Die Energiebranche ist im Umbruch. Experten glauben: Das Energiesystem der Zukunft liegt auch in den Händen von Gemeinschaften von Bürger*innen.
Von Thomas Friemel, Journalist
Revolution. Zeitenwende. Transformation. Wer heute über die Energiewirtschaft redet, greift ins oberste Sprachregal. Zu Recht. Schließlich wälzt sich seit der Liberalisierung des Strommarkts 1998 und der Einführung des Erneuerbare-Energien-Gesetzes (EEG) 2000 kaum ein anderer Bereich der Wirtschaft derart um wie der Energiesektor. Was vielen dabei entgeht: Heimlich, still und leise verändert sich auch die Rolle der Konsument*in — weg von der Melkkuh der Stromkonzerne hin zur Produzent*in und Inhaber*in selbst erzeugter Energie. Es öffne sich eine historische Chance, „dass bisher passive Verbraucher zukünftig massenhaft zu aktiven Eigenversorgern werden können“, urteilte kürzlich das Bündnis Bürgerenergie.

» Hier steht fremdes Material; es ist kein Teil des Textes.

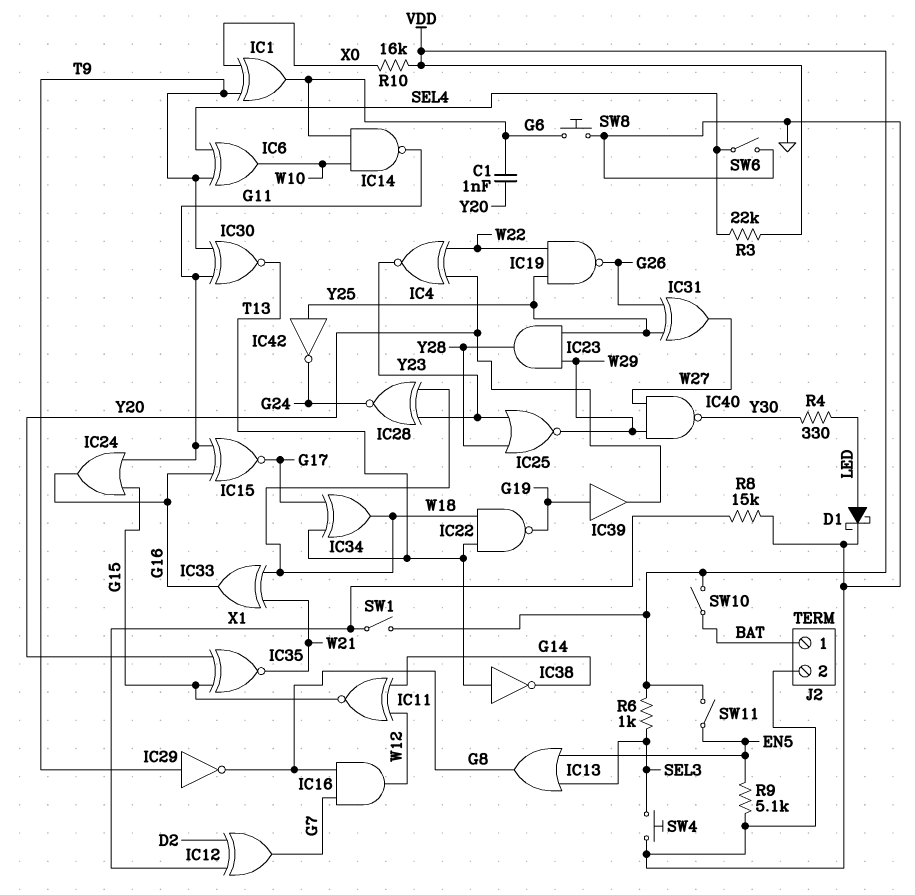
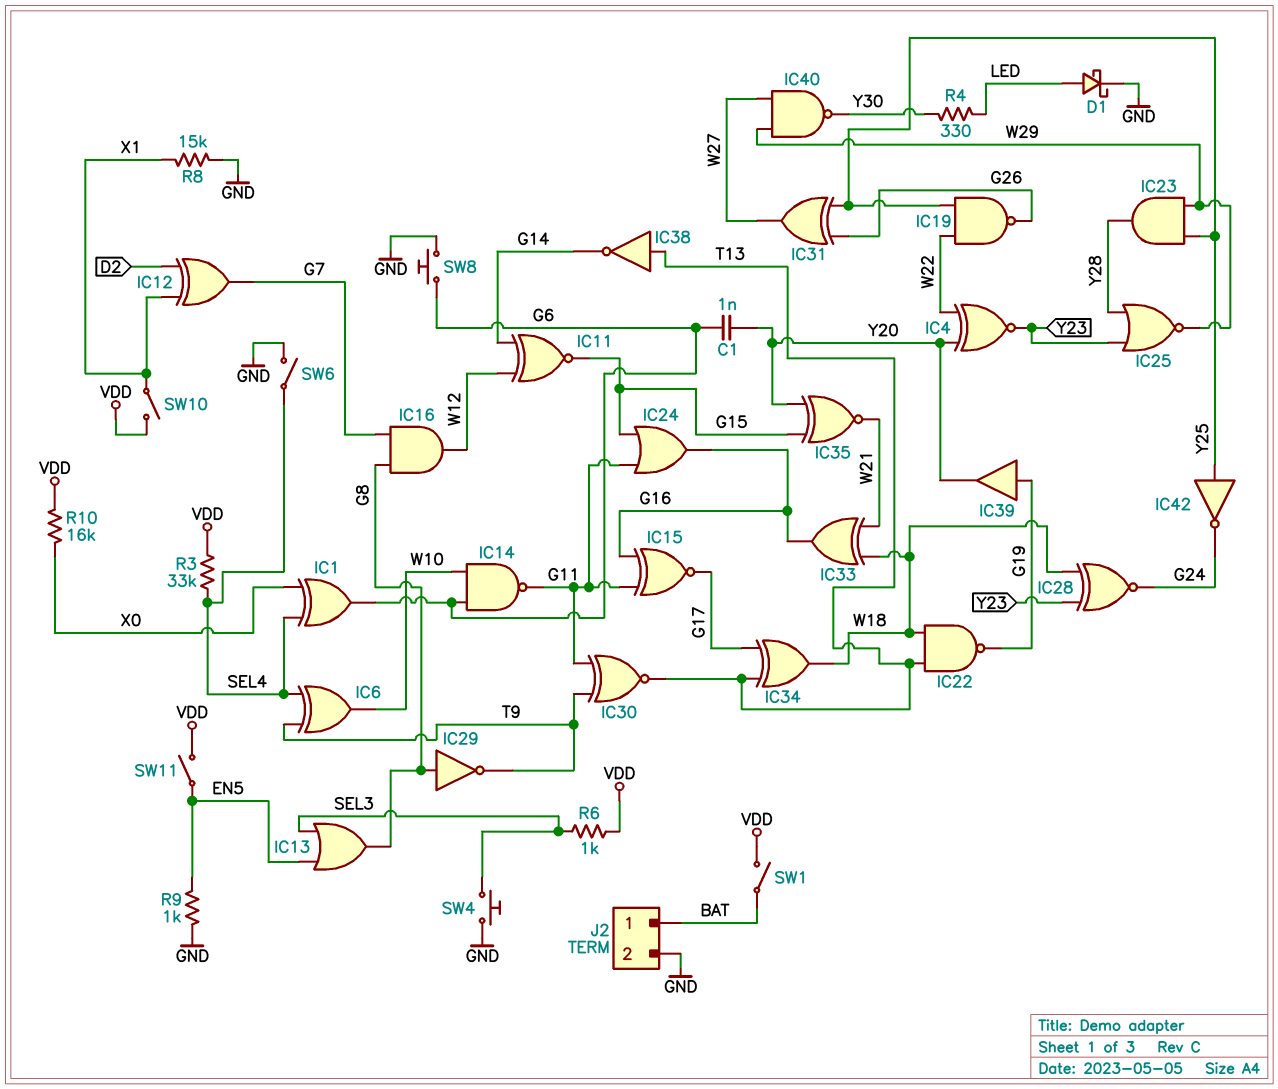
IC1: XOR (in T9, in X0, out G6) -> XOR (in SEL4, in X0, out G6)
IC29: NOT (in T9, out G8) -> NOT (in G8, out T9)
R3: 22k (SEL4, VDD) -> 33k (SEL4, VDD)
R9: 5.1k (EN5, GND) -> 1k (EN5, GND)
SW1: switch (VDD, X1) -> switch (BAT, VDD)
SW10: switch (BAT, VDD) -> switch (VDD, X1)

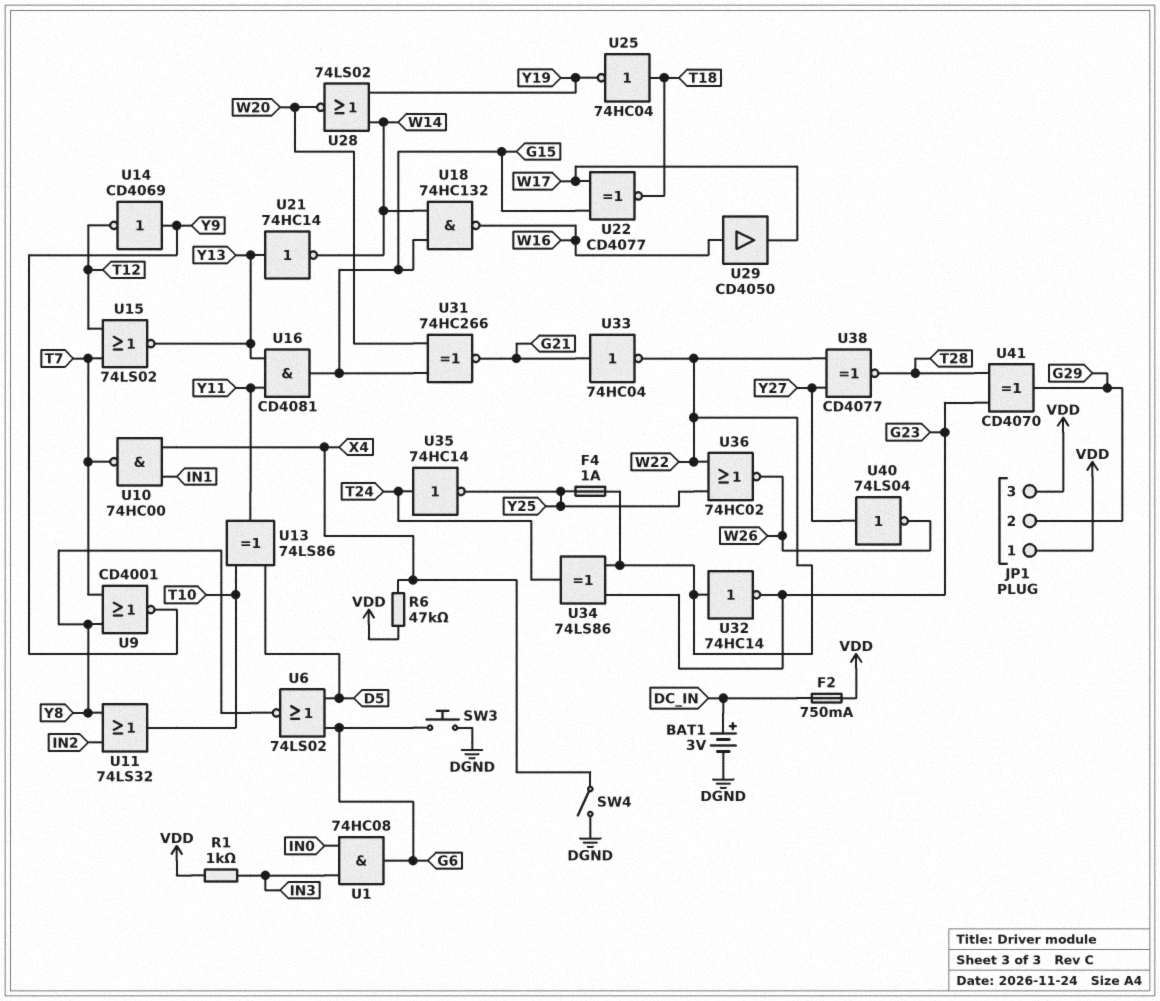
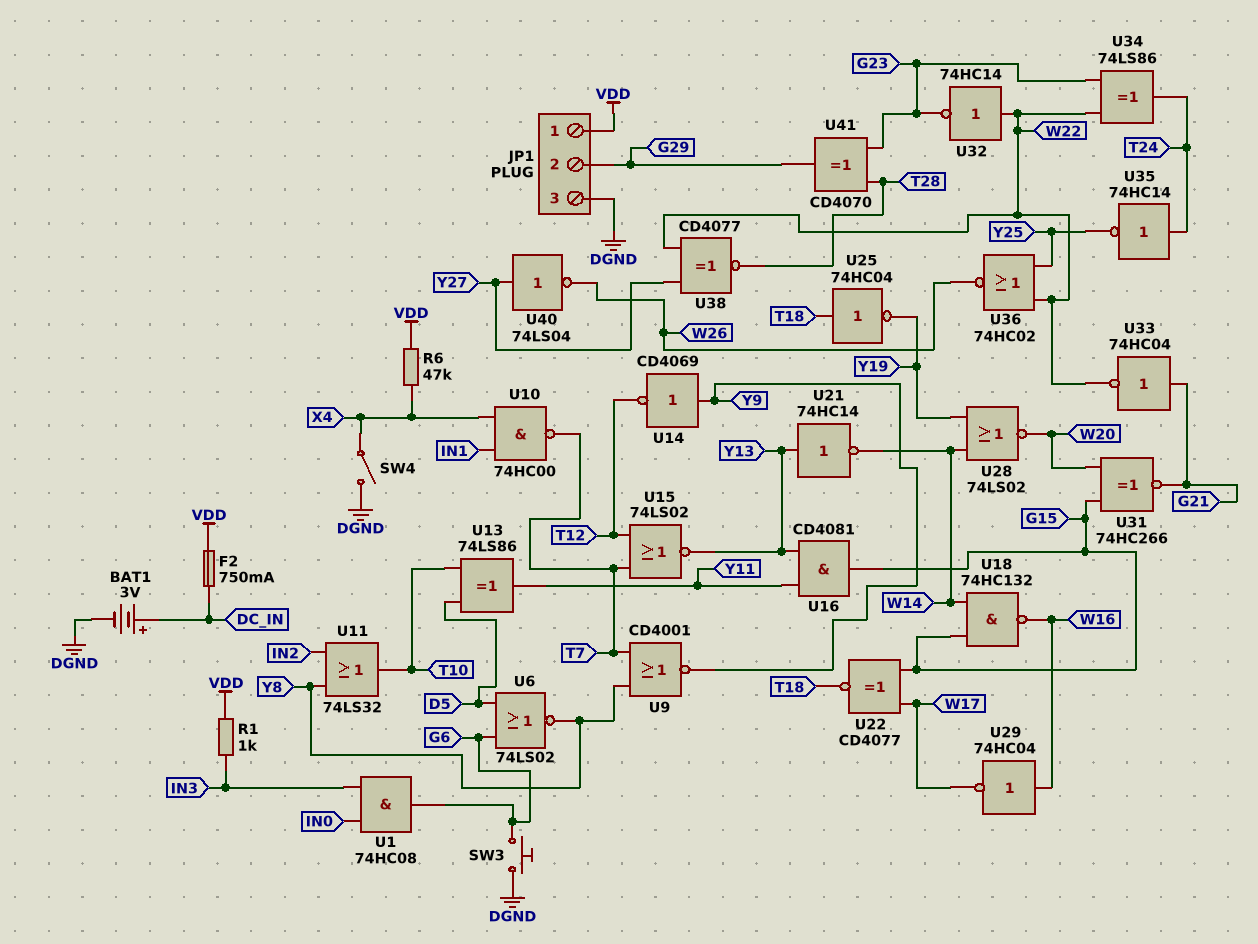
F4: 1A (W22, Y25) -> none
JP1 pin 3: VDD -> DGND
U29: buffer CD4050 (in W16, out W17) -> NOT 74HC04 (in W16, out W17)

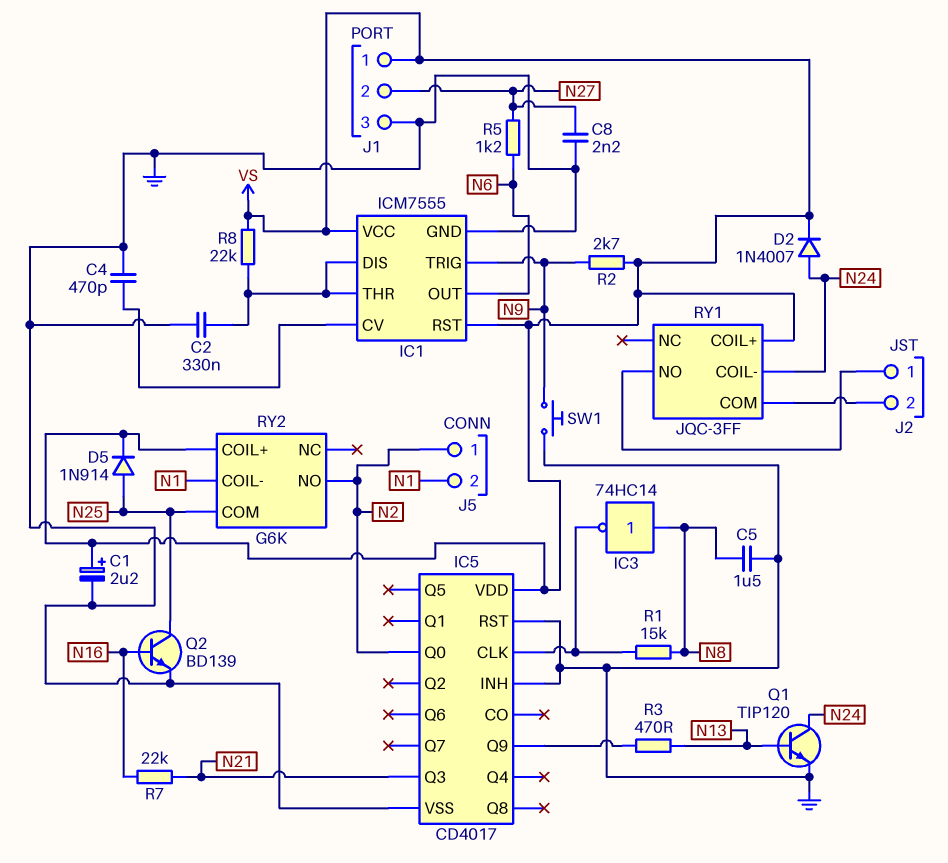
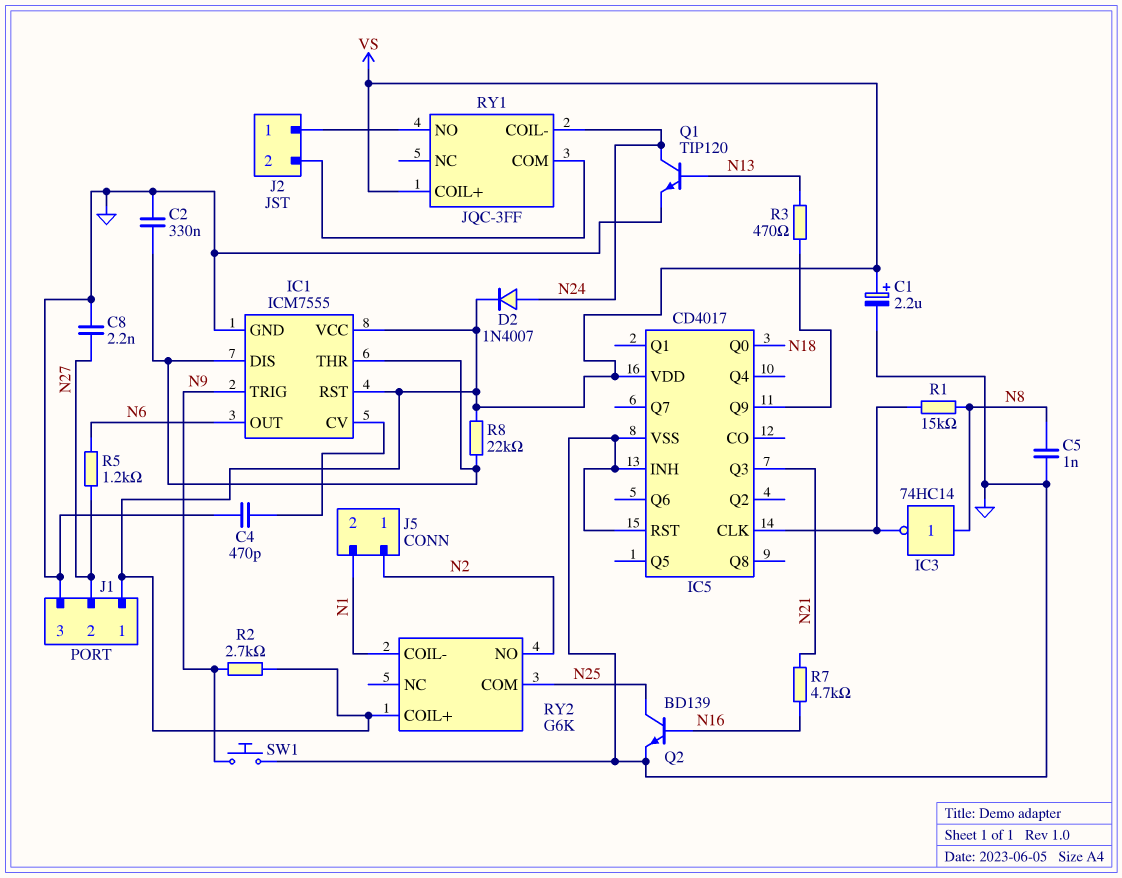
C5: 1.5uF (GND, N8) -> 1nF (GND, N8)
D5: diode 1N914 (A N25, K VS) -> none
IC5 pin Q0: N2 -> N18
R7: 22k (N16, N21) -> 4.7k (N16, N21)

Der Kunde als Prosument oder Prosumer, wie Fachleute diese neue Form aus Produzent und Konsument bezeichnen. Das ist grundsätzlich nicht neu. Laut Bundesnetzagentur gibt es derzeit knapp 1,9 Millionen Solaranlagen in Deutschland, laut Bundesverband für Solarenergie besitzen 35.000 Haushalte zusätzlich eine Batterie, mit der sie überschüssigen Strom zwischenspeichern und zum Beispiel auch für ihre Elektroautos oder ihre Wärmeversorgung nutzen können. Tendenz: stark steigend.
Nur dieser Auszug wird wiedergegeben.